Main St. Elementary Awarded 21st Century Grant
Posted on 08/10/2018

Main Street Elementary School of Arts in Florence County School District Three has been awarded a 21st Century Community Learning Center grant, a four-year, $183,700 federal grant awarded through the South Carolina Department of Education.

The 21st CCLC supports the creation of community learning centers that provide academic enrichment opportunities during non-school hours for children, particularly students who attend high-poverty and low-performing schools. The program helps students meet state and local student standards in core academic subjects, such as reading and math; offers students a broad array of enrichment activities that can complement their regular academic programs; and offers literacy and other educational services to the families of participating children.

“We are really thankful to be the recipient of the 21st Century Community Learning Center grant,” said Dr.

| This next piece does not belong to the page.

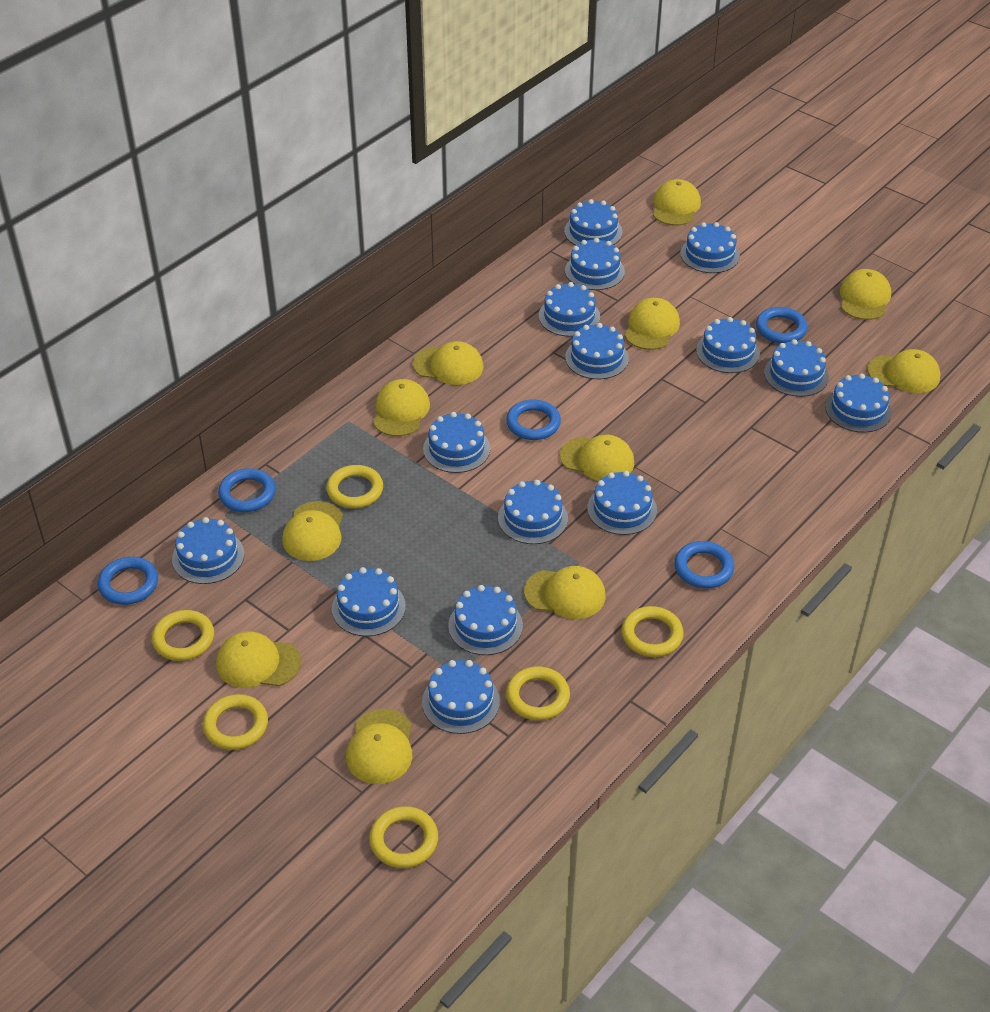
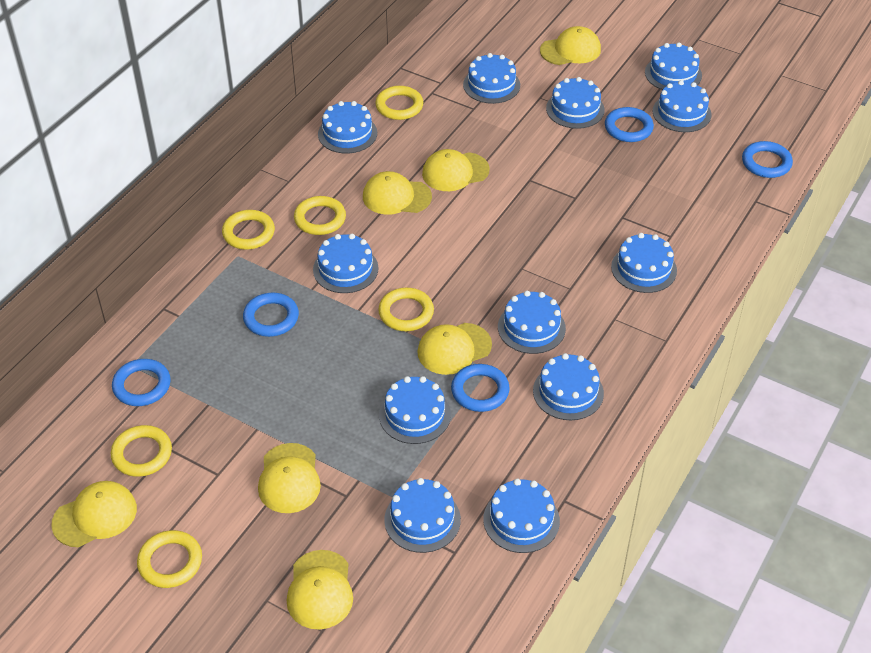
blue cake: 15 -> 12
yellow cap: 11 -> 7

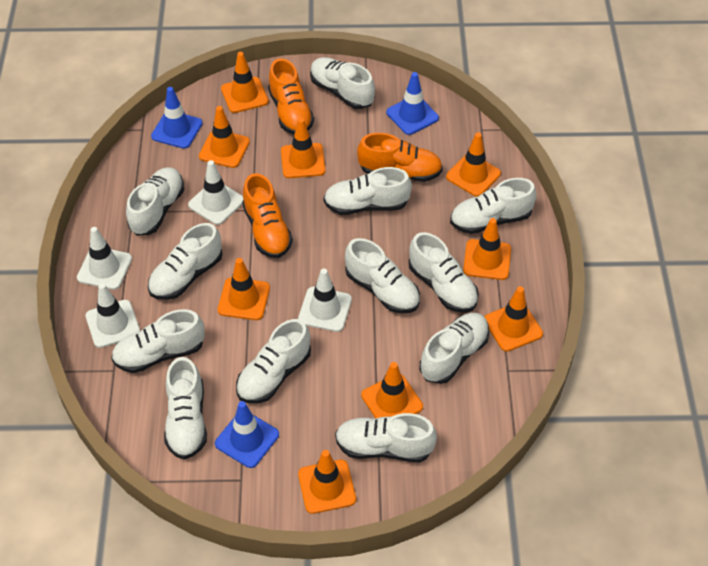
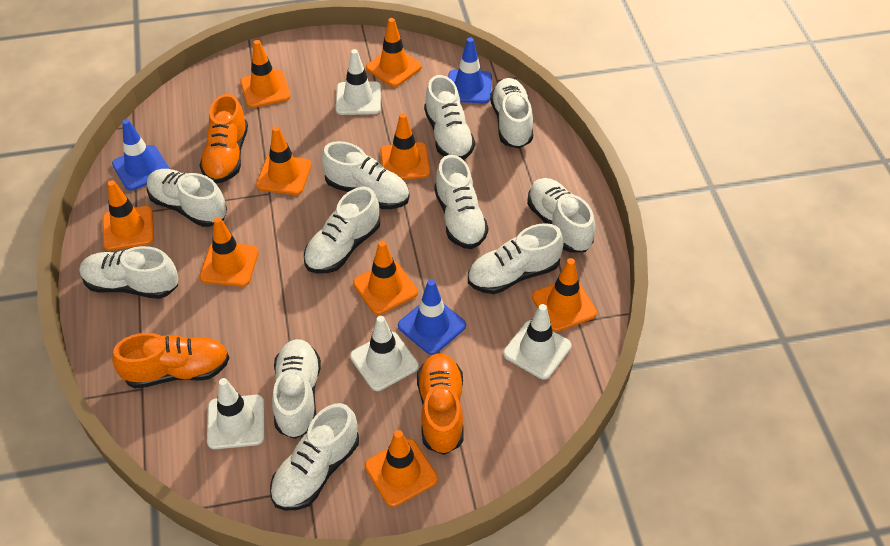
white shoe: 12 -> 11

Sharon Williams, principal of Main Street Elementary. “These monies will help us create an afterschool program where our students feel safe and want to show up, and where genuine learning occurs. Not only will this program allow us to provide additional academic enrichment opportunities, it will provide students with STEM and arts activities,” she added. “Most importantly, this program will help more of our students meet state academic standards.”
The purpose of the 21st Century Community Learning Centers program is to create centers that provide academic enrichment opportunities that support what is learned in the classroom. The programs are unique because they also provide an array of enrichment activities. Together, the centers show students the real world connection to what they learn in the classroom and how they can improve their communities.

Main Street Elementary in partnership with the Lake City Boys & Girls Club has designed afterschool and summer programs to address the academic and wellness needs of 100 students in grades 3-6.

The program is also designed to enrich the lives of students by providing meaningful experiences through the arts. The program will take place on the campus of Main Street Elementary, Mondays – Thursdays from 2:45-5:30 p.m. The 30-week program will begin in September and continue through the end of April.

The summer program will operate for a total of four weeks. The school will identify students in need of academic assistance based on data from the state standardized testing and other assessment tools. Using these criteria, the school will recruit 100 students on a first-come, first-served basis.